Niagara University was co-founded in 1856 by the Rev. John Timon, C.M., and the Rev. John Lynch, C.M. At that time, they sought to prepare young men for the priesthood and to be citizens for society.
Just as they had answered the calling to priesthood and life as Vincentians, Fathers Timon and Lynch endeavored to build an educational mission, which, in the true spirit of St. Vincent, invited others from all walks of life to share in their calling.
Niagara University was originally established as the College and Seminary of Our Lady of Angels, opening its doors with six students and two faculty members. Today, more than 4,000 students are studying in 80-plus majors at NU, comforted by the abiding presence of the Vincentian community or, as St. Vincent described, the “little company.”
The life of Father Timon, who later became the first bishop of Buffalo, was the topic of a conference commemorating his legacy on the 150th anniversary of his death.
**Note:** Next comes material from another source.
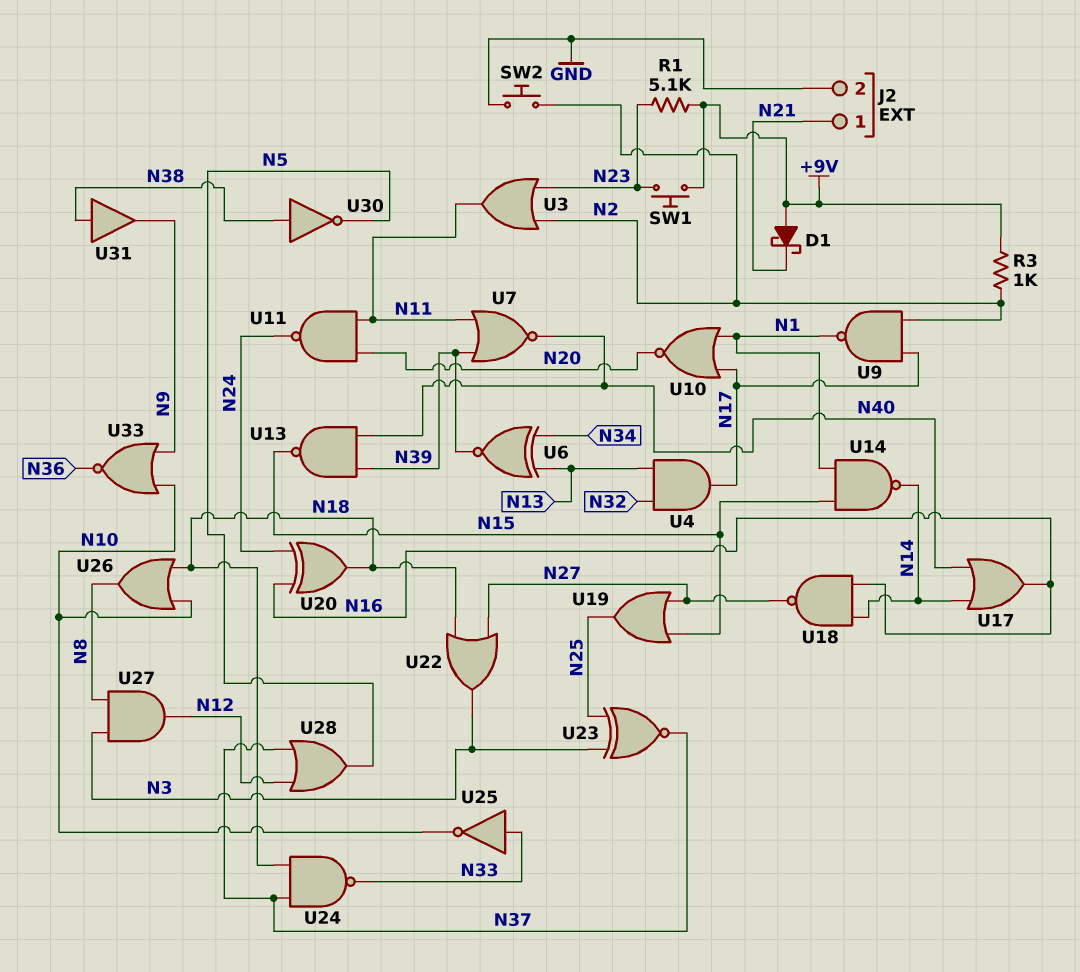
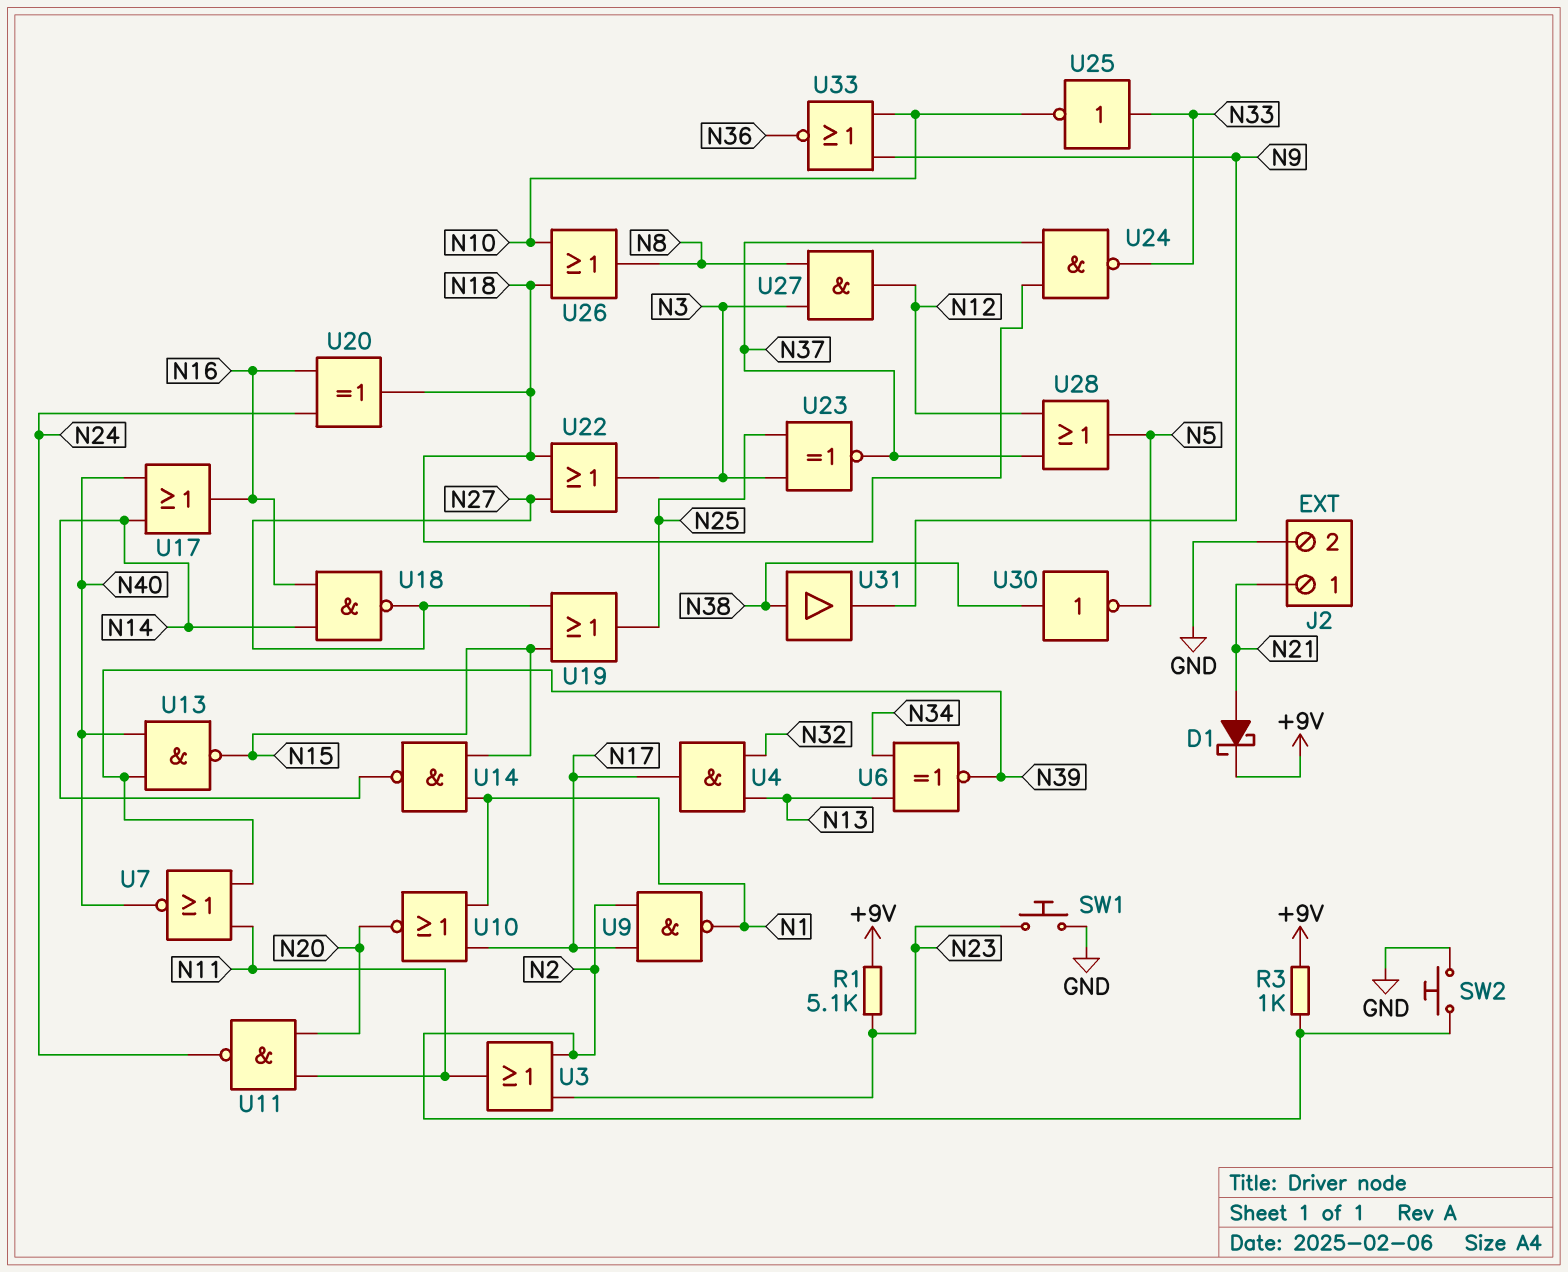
D1: schottky (A +9V, K N21) -> schottky (A N21, K +9V)
SW1: button (+9V, N23) -> button (GND, N23)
Held Sept. 22 at Christ the King Seminary in East Aurora, the event included a welcome and prayer by current Bishop Richard J. Malone and presentations by representatives from several institutions founded by Bishop Timon.
The Rev. Kevin G. Creagh, C.M., vice president for mission and ministry at Niagara University, was one of them. He discussed Bishop Timon’s impact on Catholic higher education.
A Memorial Mass in Bishop Timon’s honor took place Sept. 24 at St. Joseph Cathedral in downtown Buffalo.
Bishop Timon, who served in Buffalo from 1847-1867, was not only the founder of the diocese, but the foundation as well. He built the first hospital in the city, as well as Catholic colleges and high schools where he saw a need. All but one institution, Holy Angels Academy, still stand.
“This thing about Timon was he was very strategic. He established institutions that the area needed,” said Dr. Dennis Castillo, a Christ the King professor. “He would do no duplication of services. The only case where there was duplication was the orphanage, where he was concerned that Catholic boys were being placed into Protestant farms, as well as Catholic clergy were not allowed to visit.”
He founded very few parochial schools because there was nothing anti-Catholic in the public school curriculum. He focused on what the diocese didn’t have, such as high schools and colleges.